Поэтому, как представляется, бинарные модели оплакивания и меланхолии абсолютно не работают в качестве инструмента анализа аффективных событий, какие без сомнения имели место в польском обществе в связи с Катастрофой. Выражусь еще определеннее: оплакивание и меланхолия принадлежат к симуляционным стратегиям послевоенной польской культуры, поскольку, в общем и целом, создают приукрашенные картины — именно потому к ним стоит присматриваться с особым недоверием. Польская театральная культура привыкла на ритуальных моделях оплакивания создавать свои собственные идеологии. Например, красивый и меланхолический образ еврейского кладбища, который создала Кристина Захватович на сцене Старого театра в «Диббуке», часто после поднятия занавеса удостаивался аплодисментов со стороны публики. Вполне возможно, однако, что эта бросающаяся в глаза красота визуального образа маскировала страх создателей спектакля перед тем, что зритель может быть настроен враждебно или равнодушно по отношению к воспроизводимому на сцене еврейскому миру. Восхищение позволило бы обезоружить такое нежелательное отношение. Вайда читал пьесу Анского как «еврейские „Дзяды“»; начало спектакля отсылало к инсценировке драмы Мицкевича, которую создал в 1901 году Станислав Выспянский. Приведу еще один пример из театра Кантора. Вписывание «Умершего класса» в парадигму романтической традиции, особенно модели театра «Дзядов» с присущими ему ритуалом и оплакиванием, глубоко искажают образ этого спектакля (а также его аффективное действие, чаще всего определяемого зрителями как шок), даже если сам Кантор в более поздних своих спектаклях вполне успешно встроил собственный театр в традицию романтических ритуалов оплакивания.

Польский театр, возможно, как никакая другая область художественного творчества, стал пространством мощных деклараций, касающихся коллективной памяти. На одном полюсе находится, таким образом, декларация полной и абсолютной памяти: мы — общество, прошедшее через тяжелые исторические испытания; мы помним все; прошлое, особенно прошлое травматическое, всем нам хорошо известно; задача театра — передать от поколения к поколению все, что накопила коллективная память. Что означает, что мы — общество, всегда готовое к оплакиванию. На другом полюсе, однако, появляется обвинительный диагноз абсолютной амнезии: мы не помним ничего; прошлое стало для нас загадкой, поскольку нам удобнее не помнить.
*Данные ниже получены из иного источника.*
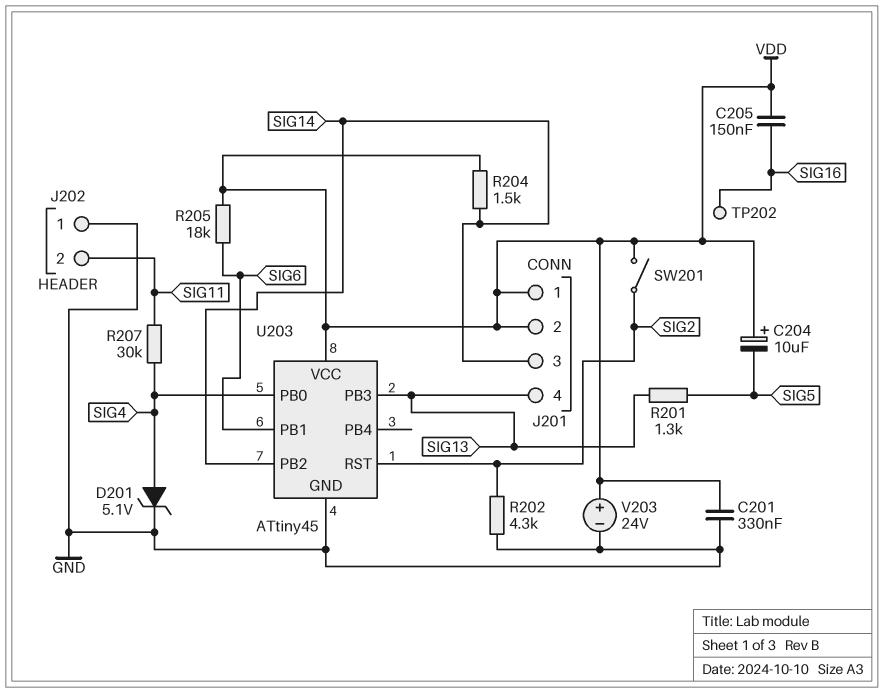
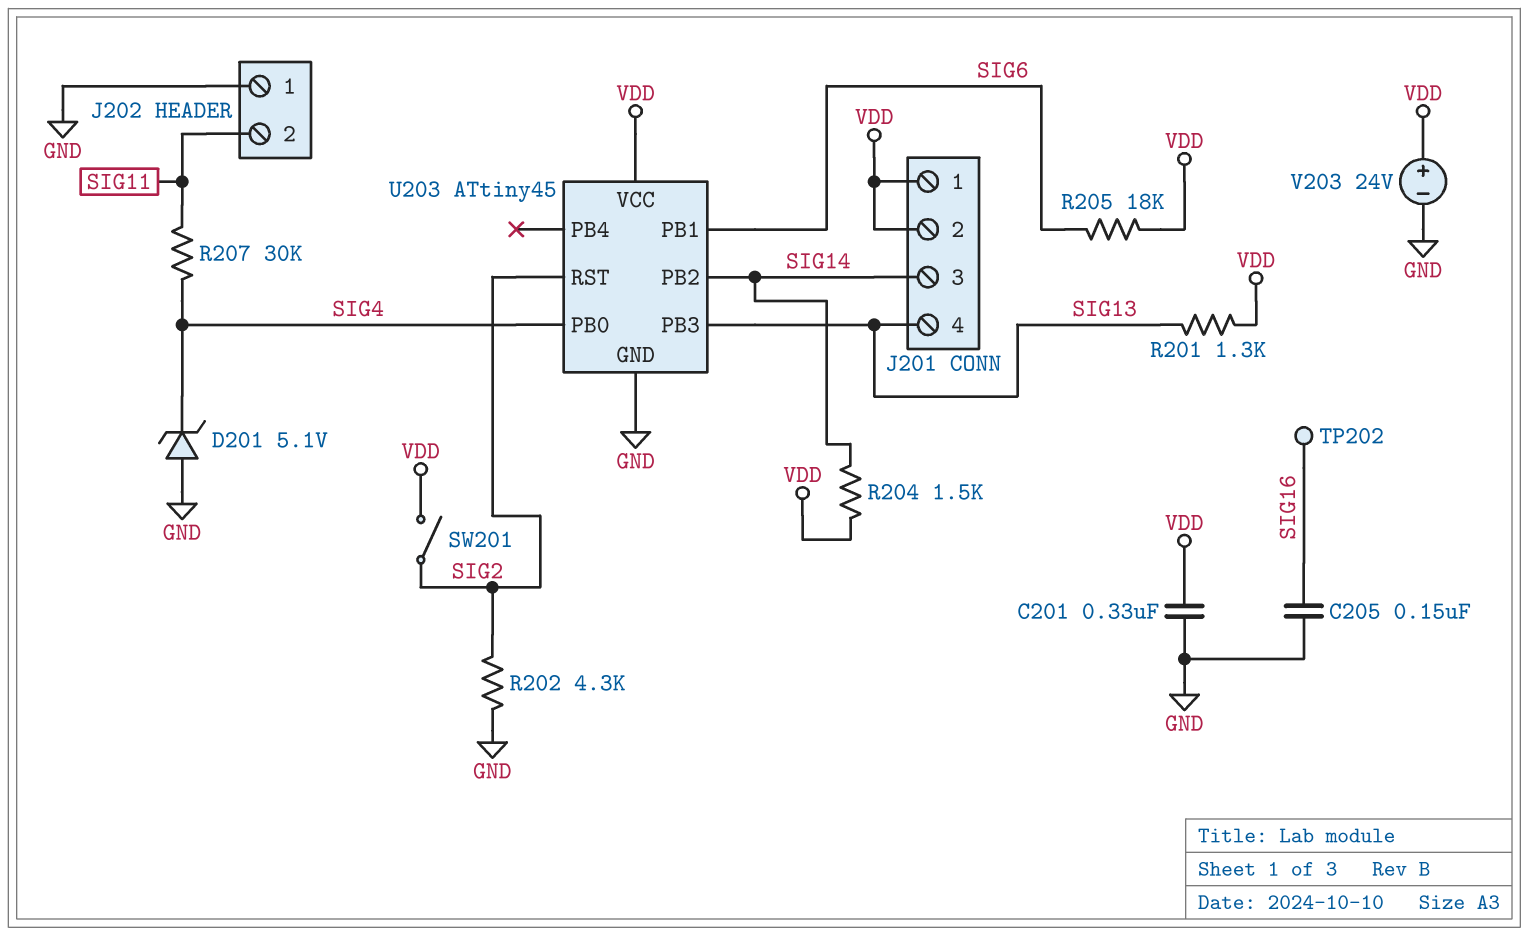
C204: 10uF (plus VDD, minus SIG5) -> none
C205: 150nF (SIG16, VDD) -> 150nF (GND, SIG16)
D201: zener 5.1V (A SIG4, K GND) -> zener 5.1V (A GND, K SIG4)
R201: 1.3k (SIG5, SIG13) -> 1.3k (SIG13, VDD)

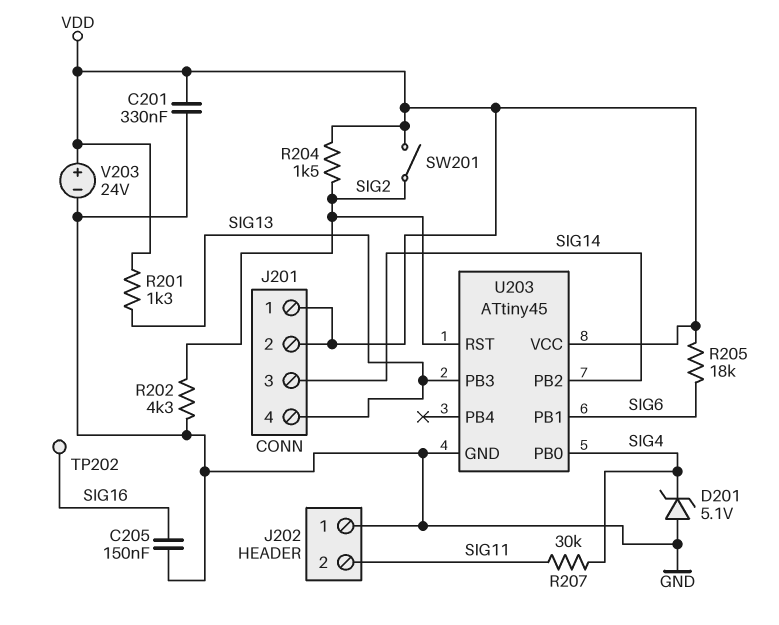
R204: 1.5k (SIG14, VDD) -> 1.5k (SIG2, VDD)

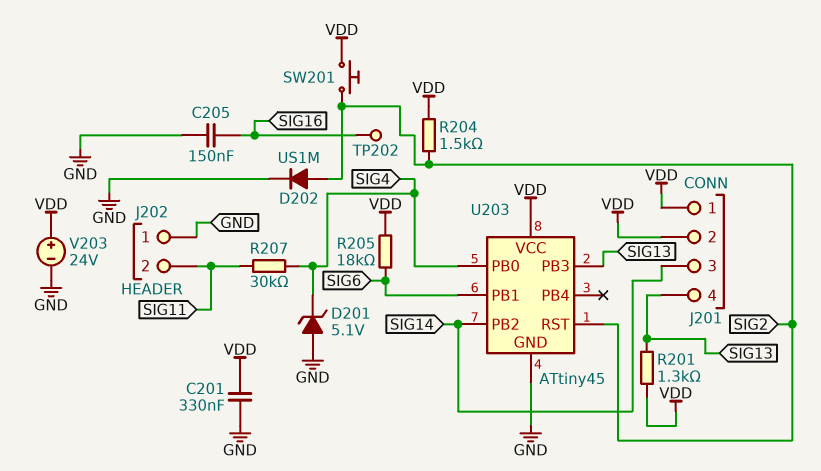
D202: none -> diode US1M (A SIG2, K GND)
R202: 4.3k (GND, SIG2) -> none
SW201: switch (SIG2, VDD) -> button (SIG2, VDD)

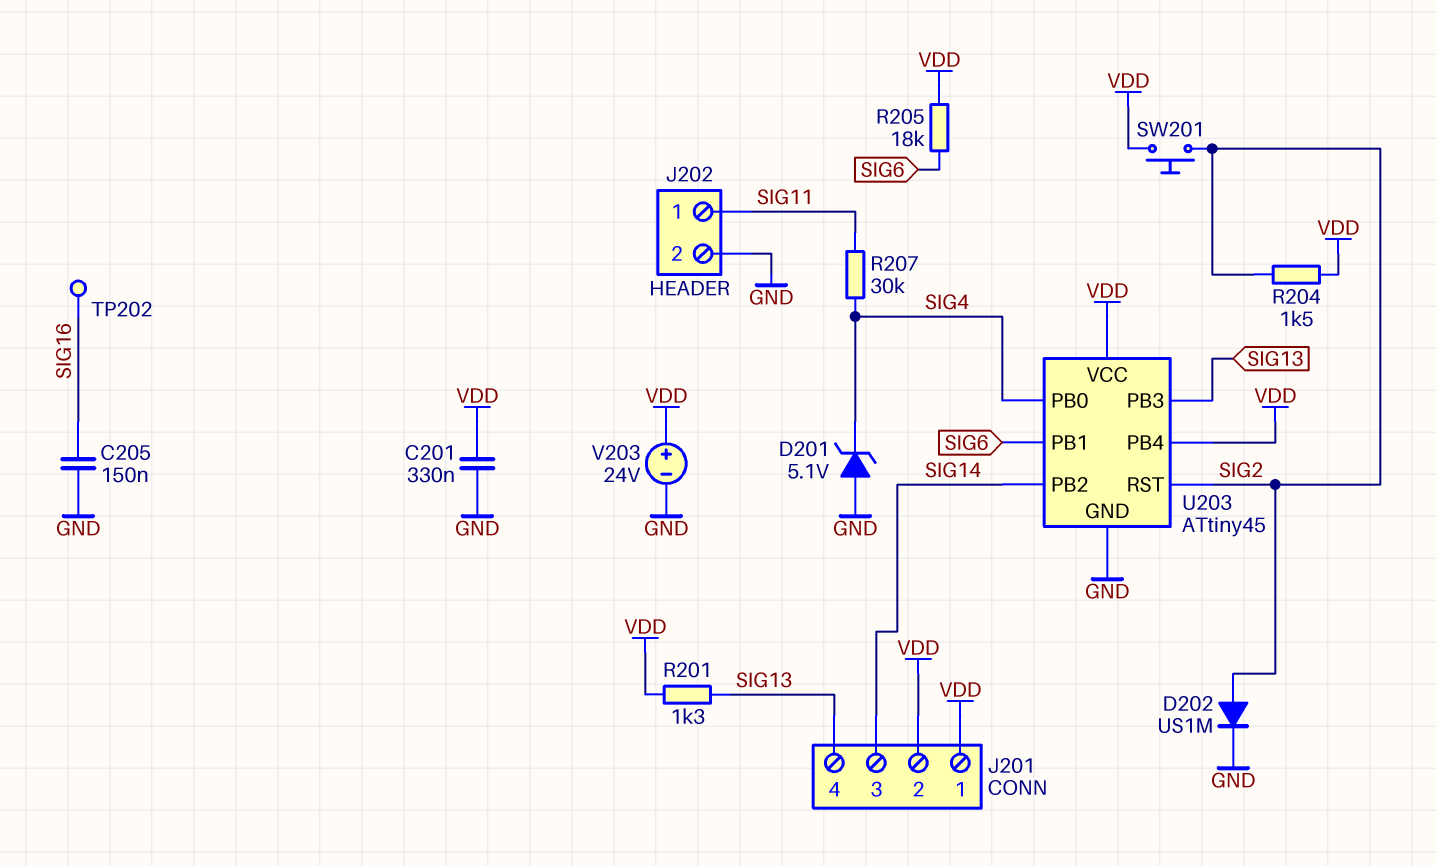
J202 pin 1: GND -> SIG11
J202 pin 2: SIG11 -> GND
U203 pin PB4: none -> VDD

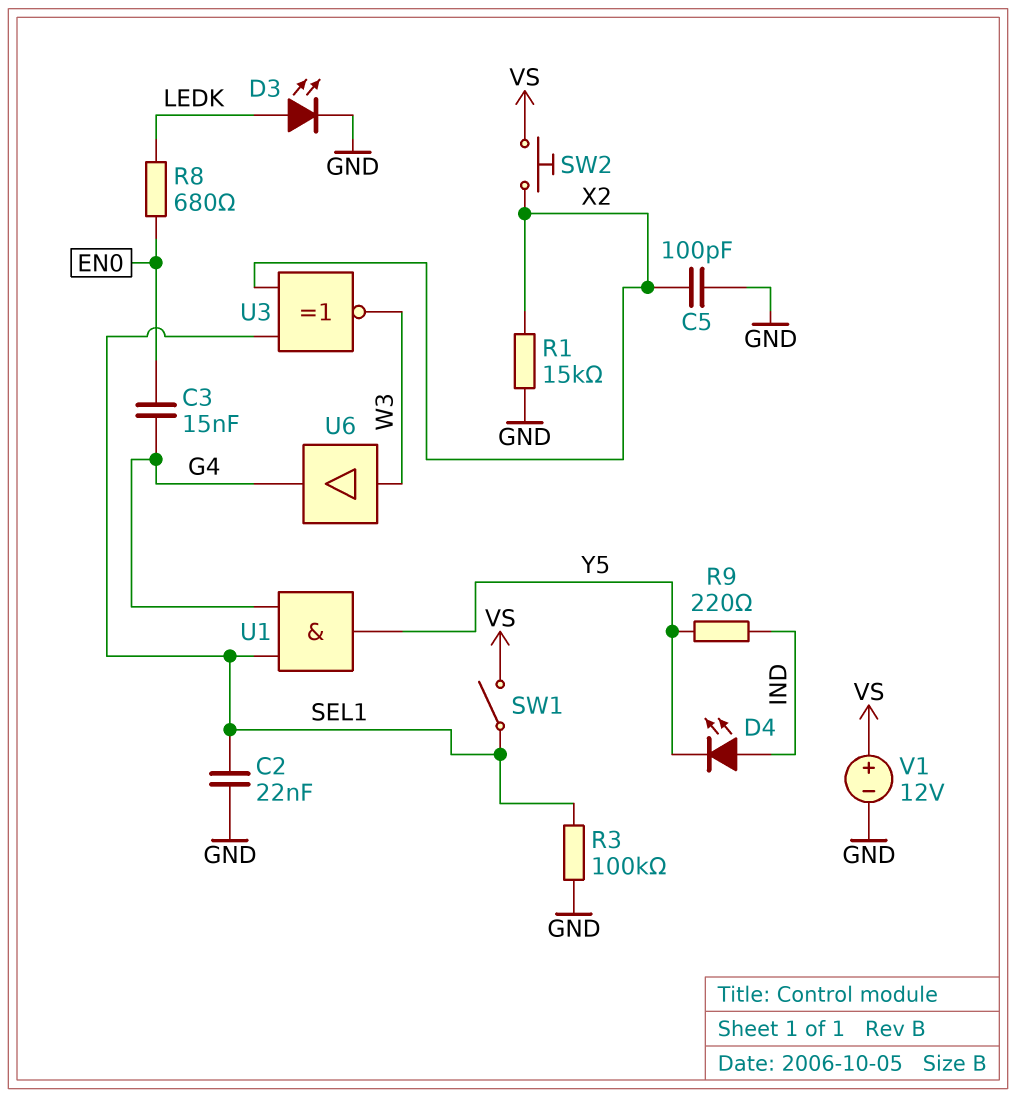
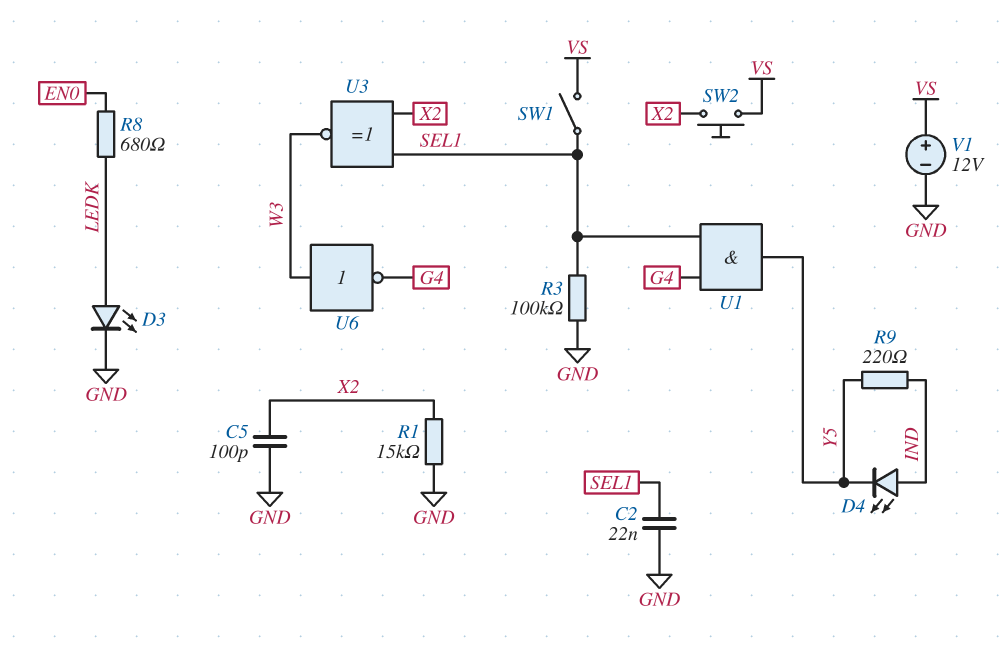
C3: 15nF (EN0, G4) -> none
U6: buffer (in W3, out G4) -> NOT (in W3, out G4)

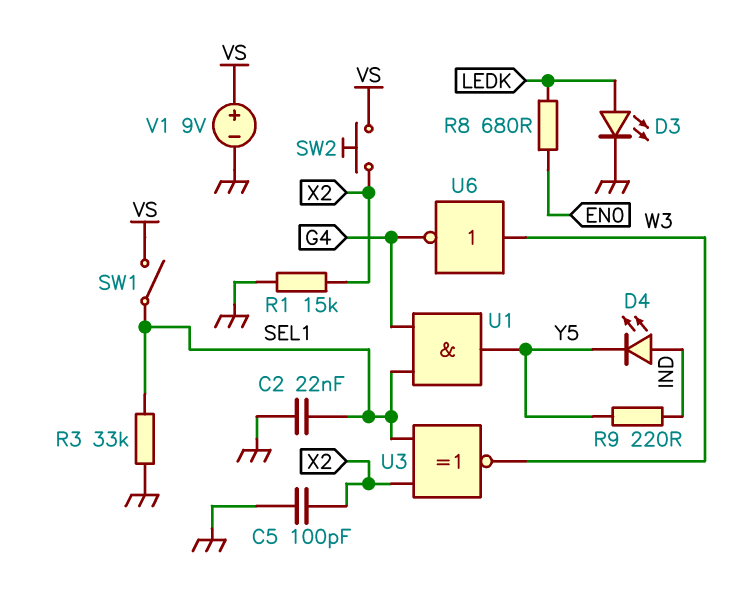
R3: 100k (GND, SEL1) -> 33k (GND, SEL1)
V1: 12V (plus VS, minus GND) -> 9V (plus VS, minus GND)

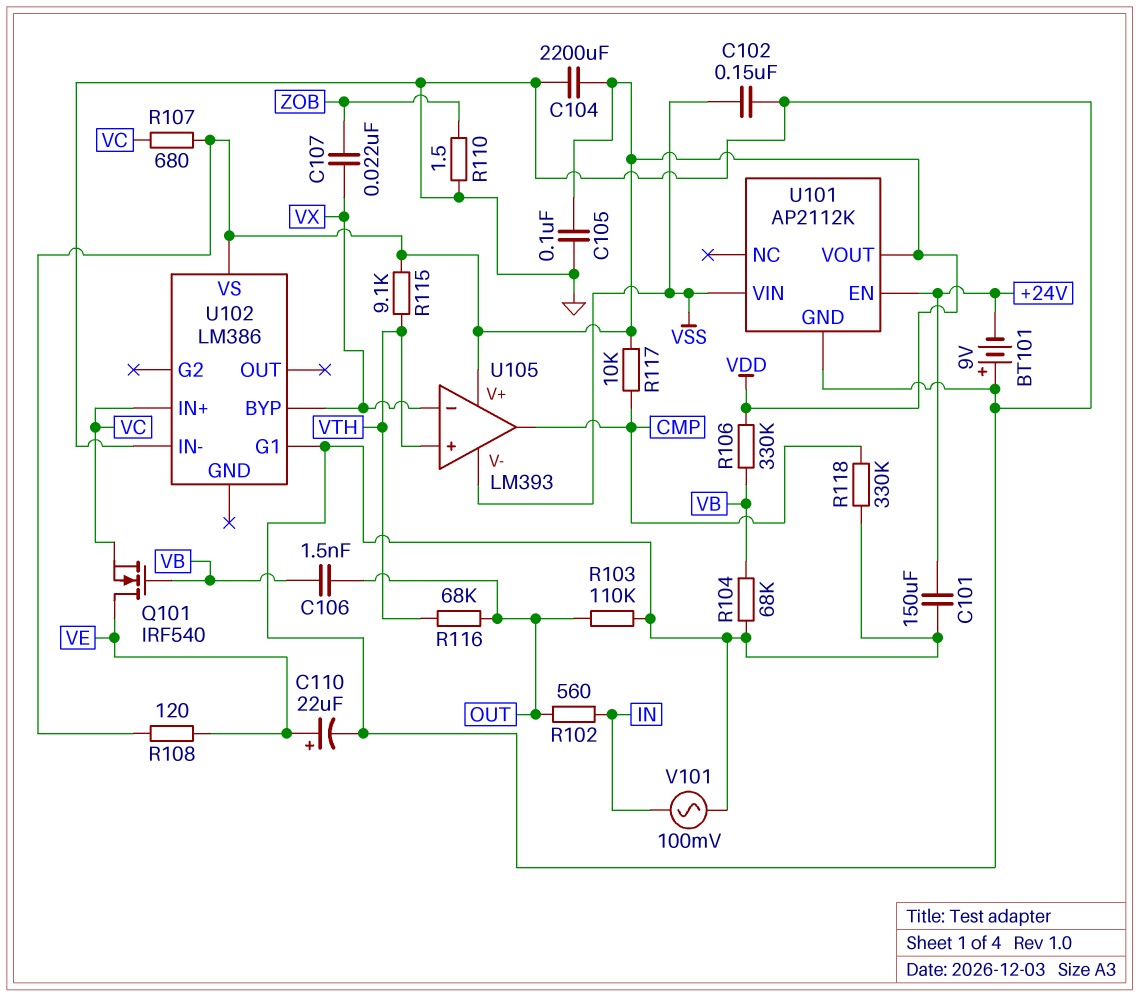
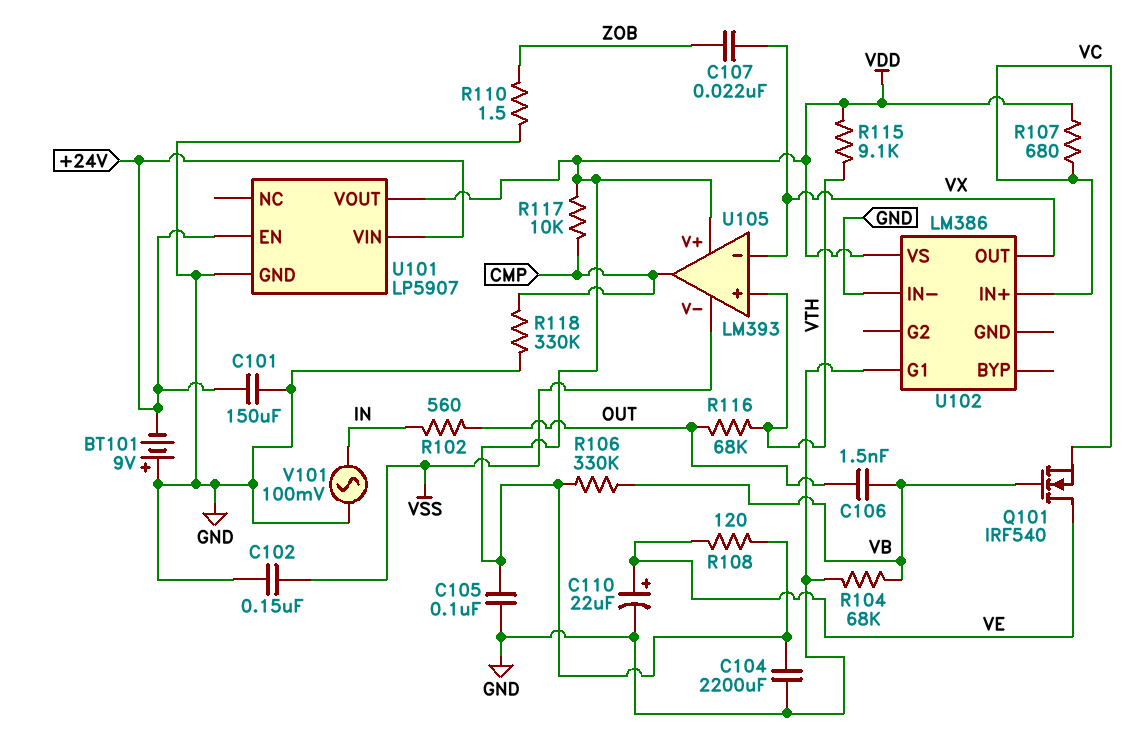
R103: 110k (GND, OUT) -> none
U101: AP2112K -> LP5907
U101 pin VIN: VSS -> +24V
U102 pin BYP: VX -> none
U102 pin OUT: none -> VX

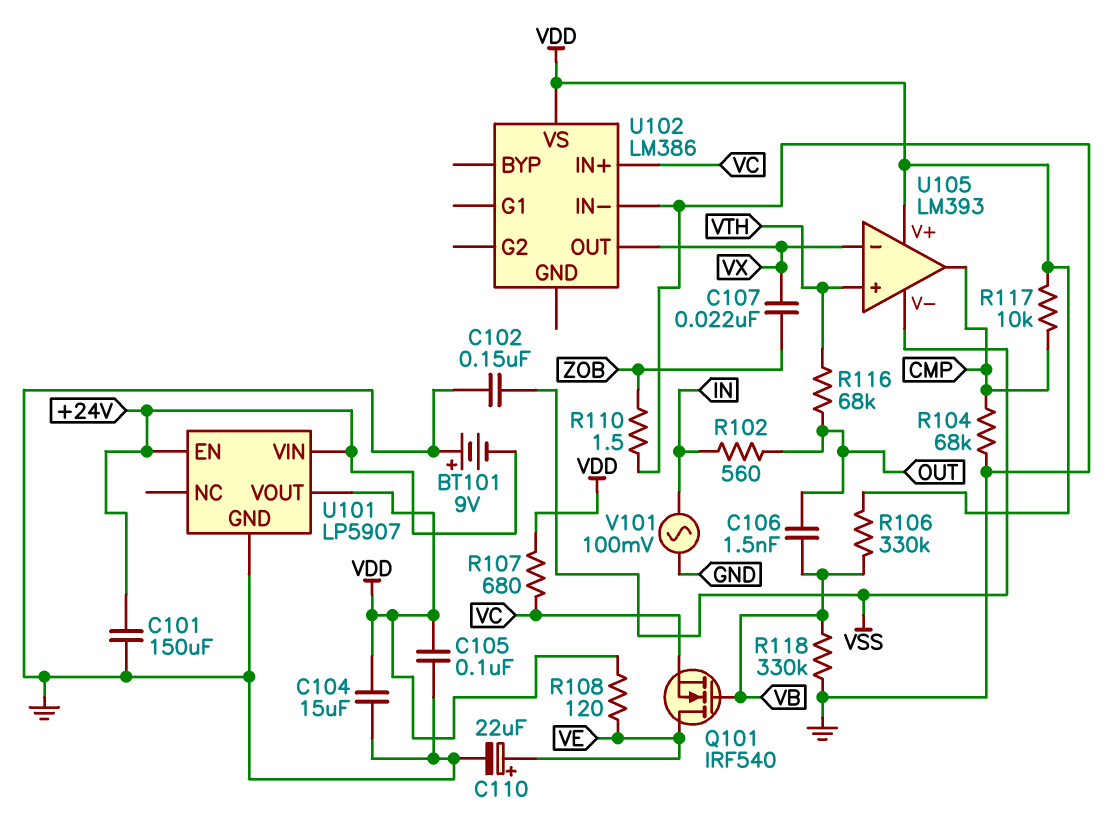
C104: 2200uF (GND, VDD) -> 15uF (GND, VDD)
R104: 68k (GND, VB) -> 68k (CMP, GND)
R115: 9.1k (VDD, VTH) -> none
R118: 330k (CMP, GND) -> 330k (GND, VB)
U102 pin G1: GND -> none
Значит, нашим предназначением является вечная меланхолия. Рамки общественного самосознания в обоих случаях (общества оплакивания и общества меланхолии) являются условием безустанного провоцирования катарсиса, шока, потрясения. Можно сказать так: это идеологический трюк, который гарантирует либидинальное движение в сообществе зрителей, понимаемом как социальный микрокосм национального сообщества. И подтверждает он всегда одно и то же переживание общности: как в области абсолютной памяти, так и в области абсолютной амнезии. Обе идеологические модели имеют свое историческое и трансисторическое измерение, обе уже оказались зарегистрированы в рамках романтической традиции и многократно возобновлялись. Обе парализуют работу памяти, основанную на познавании истории. Или мы помним «все», или же не помним «ничего». Теория общественной амнезии касается ведь некоего «целого», которое более чем известно также и тем, кто «все» забыл — и которое на самом деле призвано не активизировать память, а лишь безустанно мобилизовывать ощущение общности, кроме всего прочего — благодаря неопределенному чувству вины.